His comments were immediately compared to a banner bearing the words “Mission Accomplished” that was strung across the bridge of a US aircraft carrier in 2003 for a speech about the Iraq war by former US President George W Bush.
The message came to be seen by the president’s critics as hubristic, premature and triumphalist – it was followed by another decade of fighting in which tens of thousands of people died across Iraq.
During a pre-Christmas visit to British soldiers in southern Afghanistan, Cameron was asked if they would be able to return home with the message “mission accomplished” after 12 years of fighting.
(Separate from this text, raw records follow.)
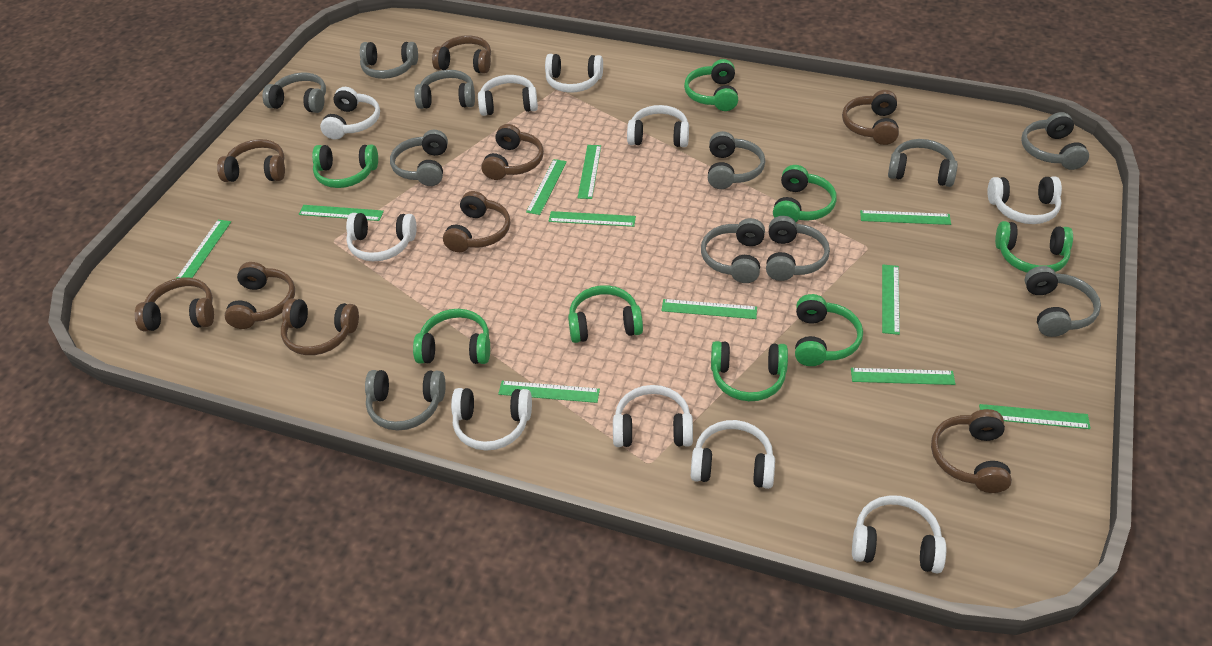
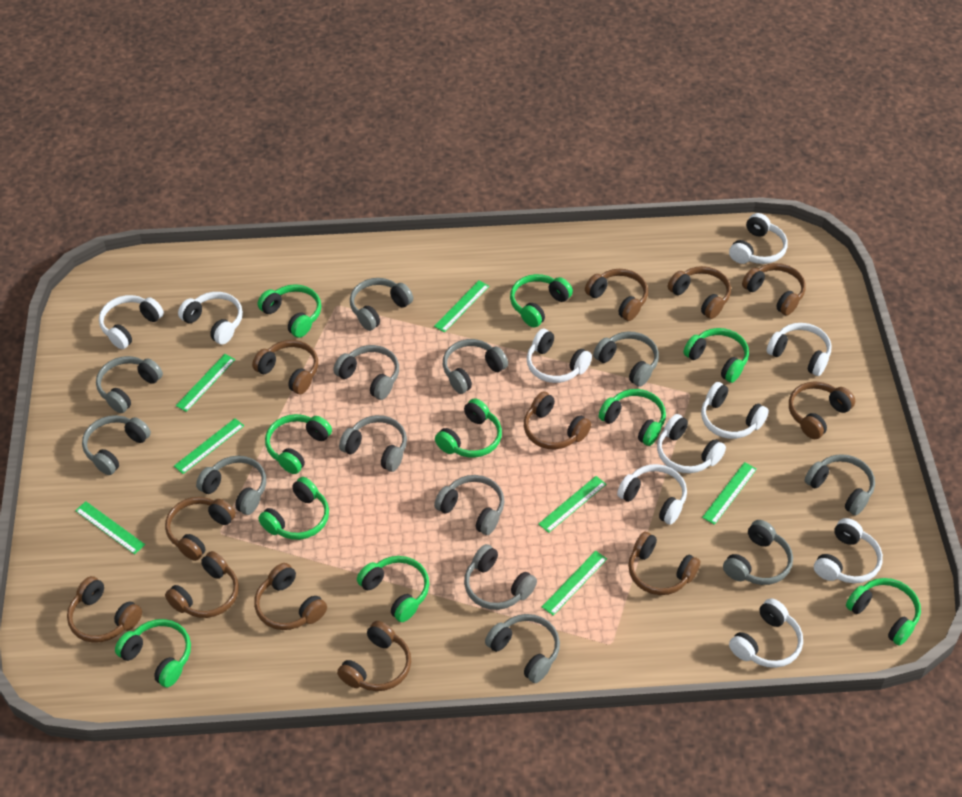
brown headphones: 9 -> 12
green headphones: 8 -> 10
green ruler: 11 -> 7
grey headphones: 11 -> 13

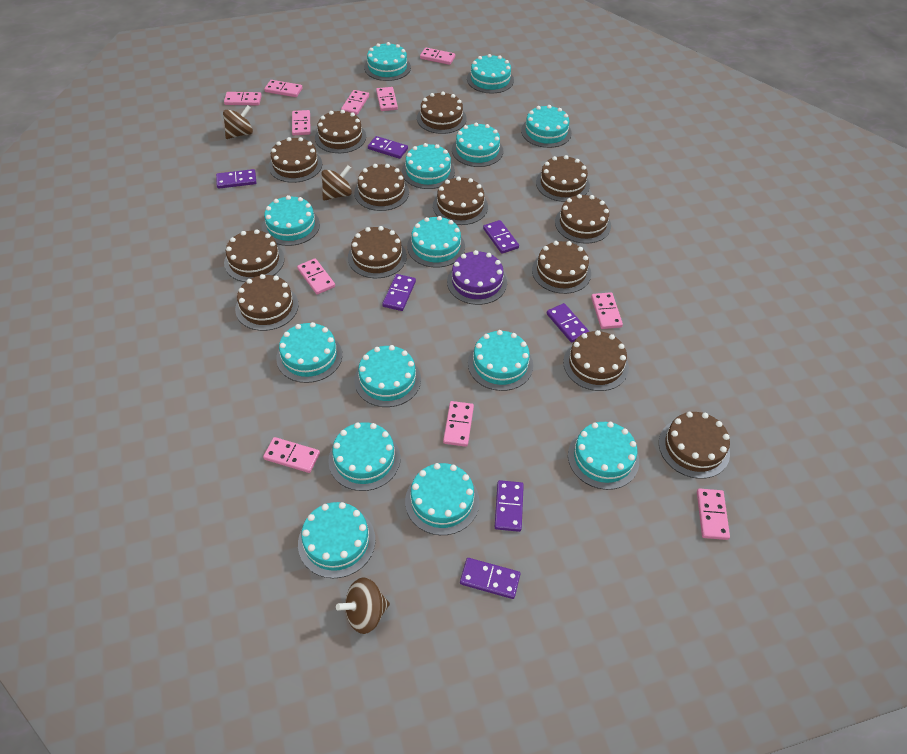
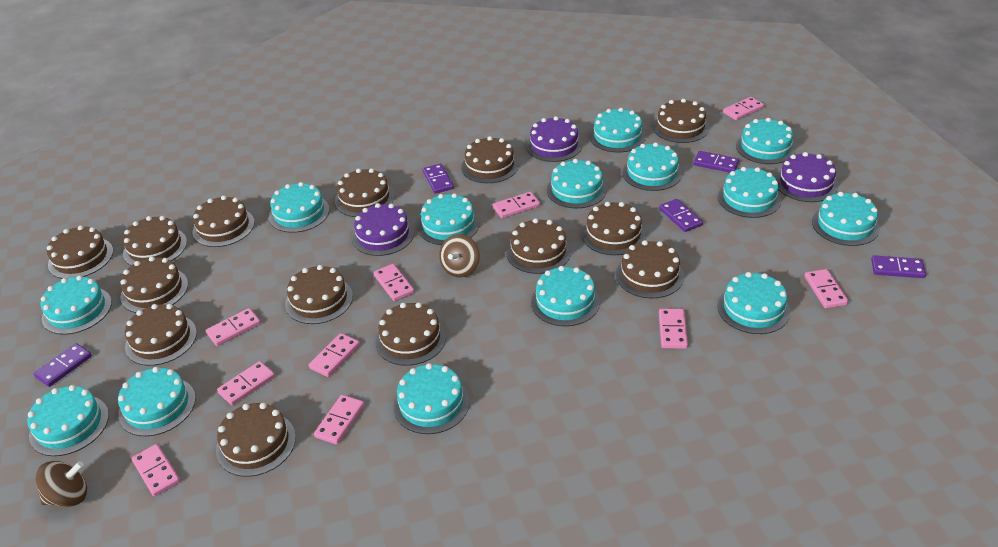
brown cake: 13 -> 14
brown spinning top: 3 -> 2
pink domino: 11 -> 10
purple cake: 1 -> 3
purple domino: 7 -> 5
He replied: “Yes, I think they do.”
“The absolute driving part of the mission is a basic level of security so it doesn’t become a haven for terror,” Cameron added.
“That is the mission, that was the mission and I think we will have accomplished that mission.”
Cameron’s critics said the words were misguided, given the widespread concerns over Afghan security, the drugs trade, human rights and allegations of corruption under the governance of President Hamid Karzai.
Afghanistan, which is preparing for elections next year, still faces a potent Taliban insurgency as the United States and other foreign powers withdraw their troops.
Yury Fedotov, head of the UN Office on Drugs and Crime, said in October that Afghanistan risks becoming a “full-fledged narco-state”.
Earlier this month, a UN report criticised the slow and uneven implementation of a law designed to protect women from violence.
Opposition Labour politician Paul Flynn, a prominent critic of the Afghan war, attacked Cameron, highlighting the number of British soldiers killed or injured and the financial costs.
“‘Mission Accomplished’: 446 dead, 2,000 grievously injured, uncounted Afghan dead, 40 billion pounds UK cost, crook Karzai rules, drugs rampant,” he said on Twitter.
Labour’s defence spokesman, Vernon Coaker MP, said it was too soon to suggest the Afghan mission was over when British soldiers were still fighting the Taliban.
“The job is not done in Afghanistan,” he added.
Britain still has about 5,000 British troops in the country, but plans to withdraw them by the end of next year.